When I was done cleaning the office I turned my computer on because I wanted to do a few things on it before doing some more cleaning. Everything was going smoothly until I tried to scan some stuff with the printer. I was having trouble with the printer earlier in the day and had thought I solved the problem and was starting to scan a document when my computer just shut off on me. Okay, so that is nothing new, but this time it wasn't as if I was running four different programs at once. I chalk it up to my computer just being stubborn, until I try turning it back on. It starts up normally and starts to load everything I have on it and then shuts off again (sidenote: my computer takes about 4-5 minutes to completely load everything because it is over four years old and I have a lot on it). What the heck! So, I start it up again and SAME THING HAPPENS! UGH! This is really starting to frustrate me and I'm starting to get worried!

I backed up all my computer files probably a month or two ago so I have almost everything on my external hard drive, but there is stuff on there that I would like to get at! I have only my three most recent photo sessions that I haven't backed up and maybe a month or two of personal pictures (but I haven't been all that ambitious with my camera these last few months). What would irk me the most is losing my school stuff! I know there is stuff in those files that I saved in the last two months that hasn't been backed up. Although classes are over and it wouldn't be super damaging to lose it, it would still suck!

Jay went and tried getting it to start before and it loaded up and stayed on for a little while longer before shutting off. I think we might let it sit over night and try again in the morning. I'm keeping my fingers crossed because I really didn't want to get a new computer right now. I was just researching. Also, my mom's husband is a computer guru and so I'll have him (or someone at geek squad) look at it before I call it quits! It just makes me sick to think I could go through losing my computer again in just a matter of four years. Ugh! So, if you feel so inclined, please keep your fingers crossed that my computer can be saved!

But this post wasn't supposed to be about how I am going to miss my computer if it cannot be saved, it's supposed to be about how I am going to miss Stevens Point when we have to move. I am going to miss the familiar streets. I am going to miss all of the stores that I have easy access to. If I cannot find something at one store, I have like five other stores I can try! I am going to miss the parks and the Green Circle Trail (a 26 mile trail that goes around Stevens Point and Plover). I am going to miss the city pool, the school system, the little river we go swimming in, all of my favorite photography places, Ayden's cub scout den, my job, our current house, the feeling of being at home, and SO much more! The closer we get to our potential moving date (because the date isn't set in stone yet), the more scared, nervous, and not ready to leave I am feeling. At the beginning of the school year I was SO ready to leave and start fresh and now I don't feel ready to have to start over again. The other two times we moved while here in Point were because we wanted to... now we have to. I'm nervous we won't find such an ideal place for us to live and I will hate it for the next year. I'm nervous for Ayden to have to start fresh at a new school and for Jay to find a good job and for me to fit in at my placement. It's all coming to a head and well before we even have to start packing. I'm sure to have a panic attack before May even gets here!

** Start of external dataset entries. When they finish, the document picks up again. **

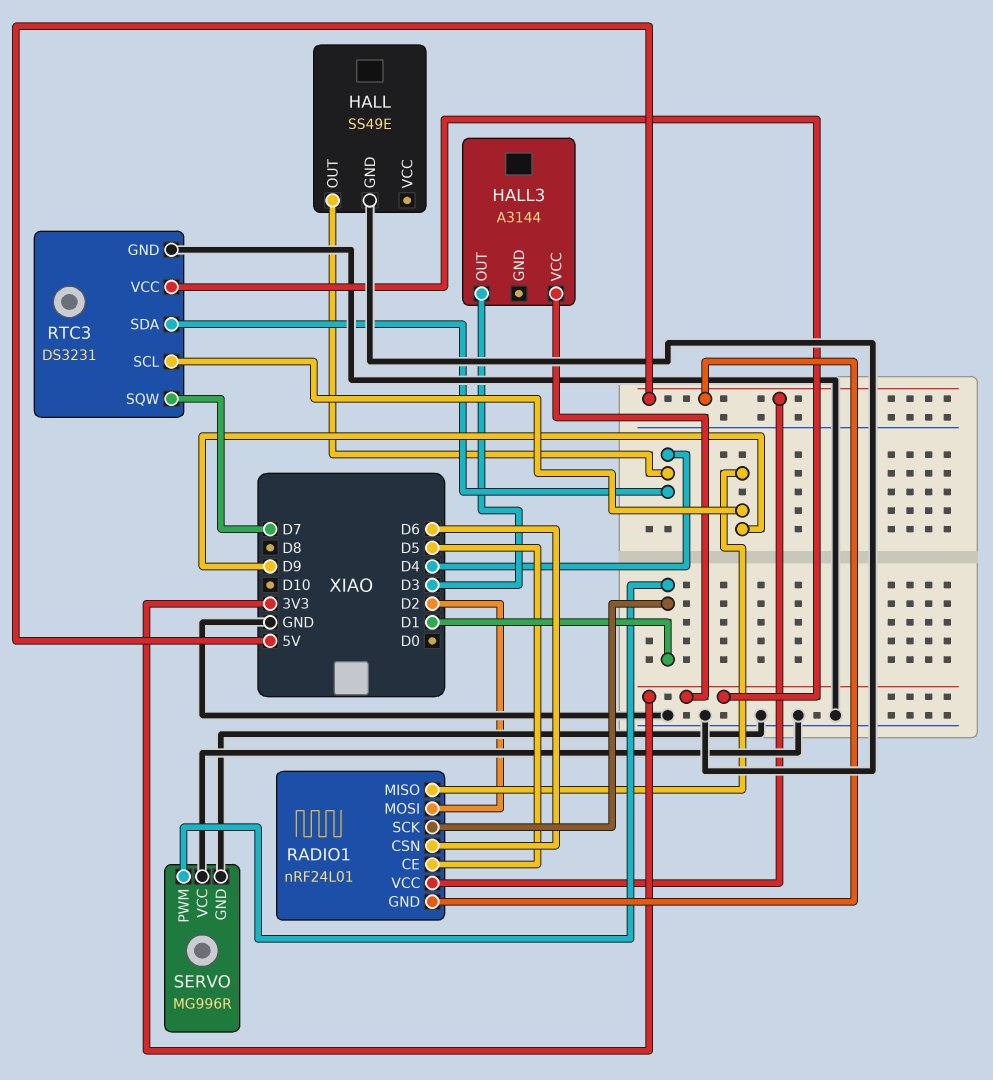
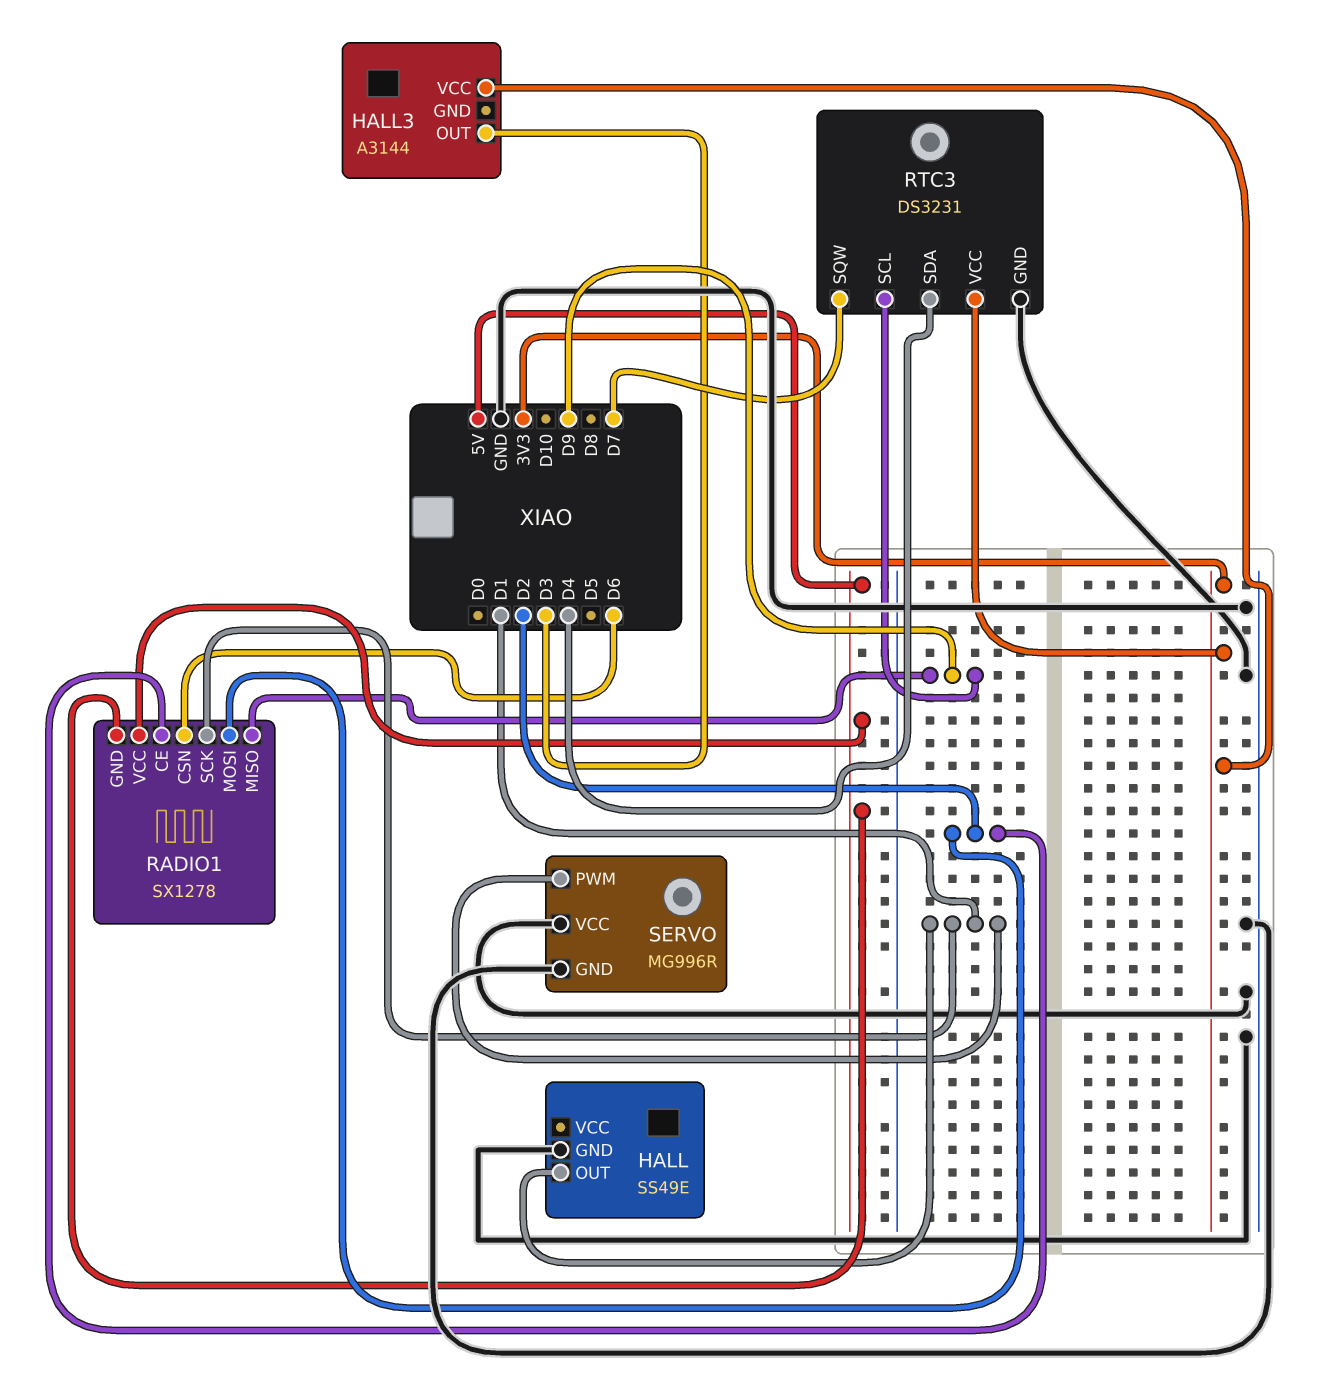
HALL pin OUT: D4 -> D1
RADIO1: nRF24L01 -> SX1278
RADIO1 pin CE: D5 -> D2

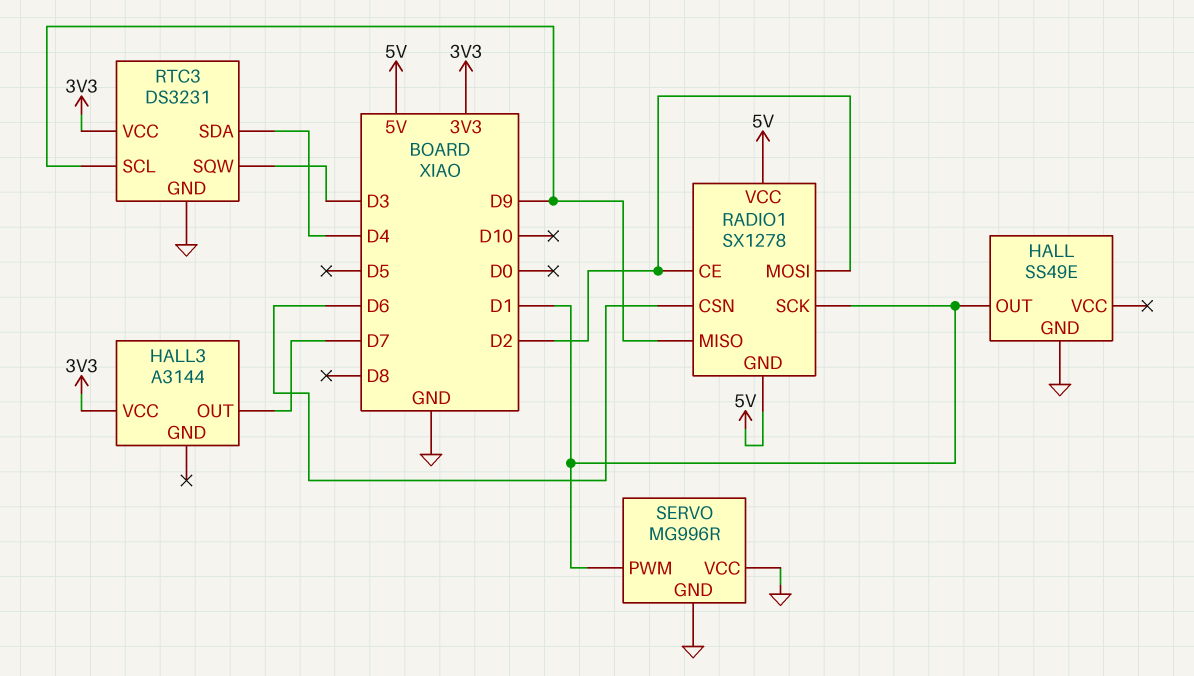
HALL3 pin OUT: D3 -> D7
RTC3 pin SQW: D7 -> D3

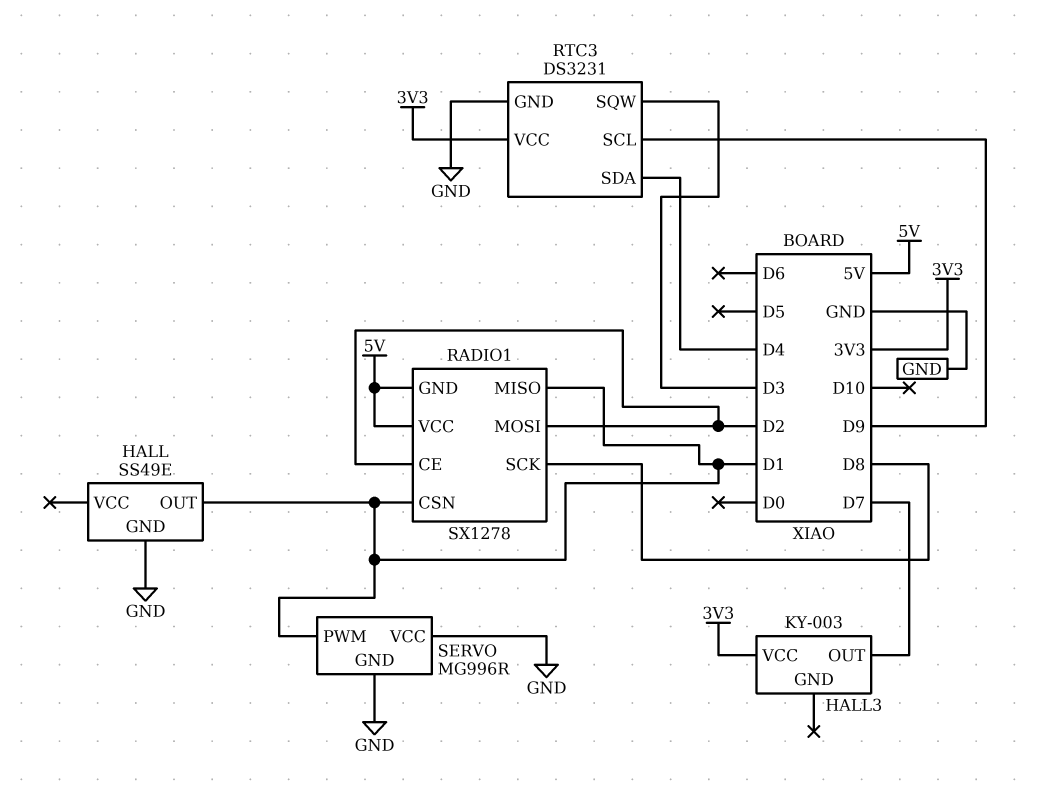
HALL3: A3144 -> KY-003
RADIO1 pin CSN: D6 -> D1
RADIO1 pin MISO: D9 -> D1
RADIO1 pin SCK: D1 -> D8

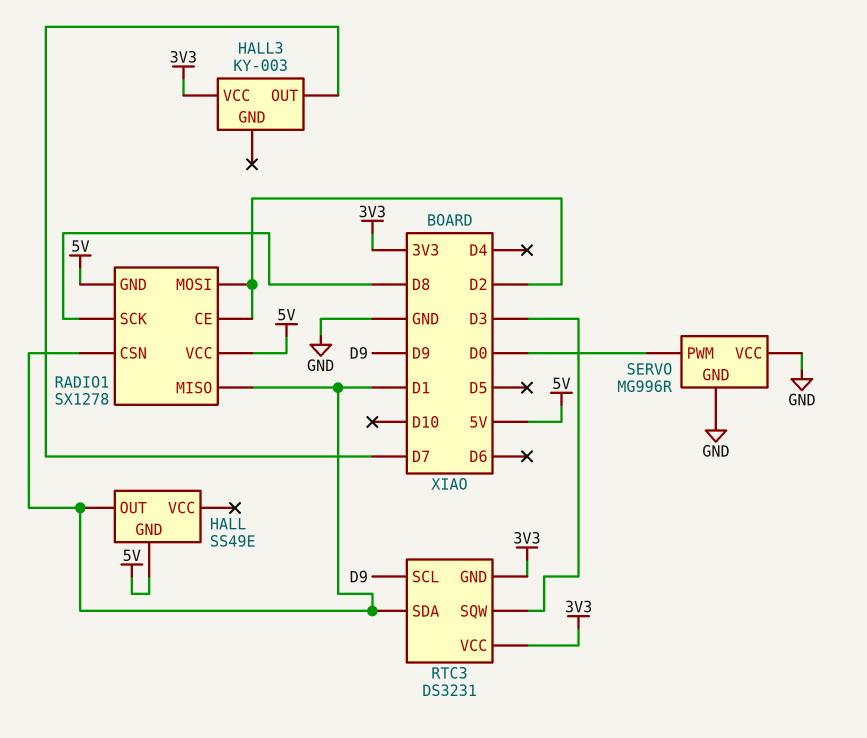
HALL pin GND: GND -> 5V
RTC3 pin GND: GND -> 3V3
RTC3 pin SDA: D4 -> D1
SERVO pin PWM: D1 -> D0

One thing I am ready for is to PURGE PURGE PURGE! After trying to find places for Ayden's new Christmas presents, I decided that if I could have a rummage sale tomorrow, I would! We have SO much stuff that is not going to be coming with us when we move! SO much stuff that I want to try and sell at a rummage sale. It NEEDS to go! A lot of it I wanted to save for future children and there are things that I didn't get rid of, but I do know that any future children will be getting toys of their own as well so I don't need to keep everything. We did quite good at our rummage sale two summers ago (I think it was two summers ago, or maybe it was this past summer, I cannot remember), and now it is time to purge again. Especially if we end up in a place that is smaller than what we currently have. Ayden, Jay, and unfortunately myself all have things that need to go, go, go and I cannot wait to start getting rid of things. If money were no object and I wouldn't need to worry about getting something out of what we currently have, I'd donate all I could today, but alas, I would like to make a little bit from what we do have that needs to go. And let me tell you, that stuff I will not miss, hehe!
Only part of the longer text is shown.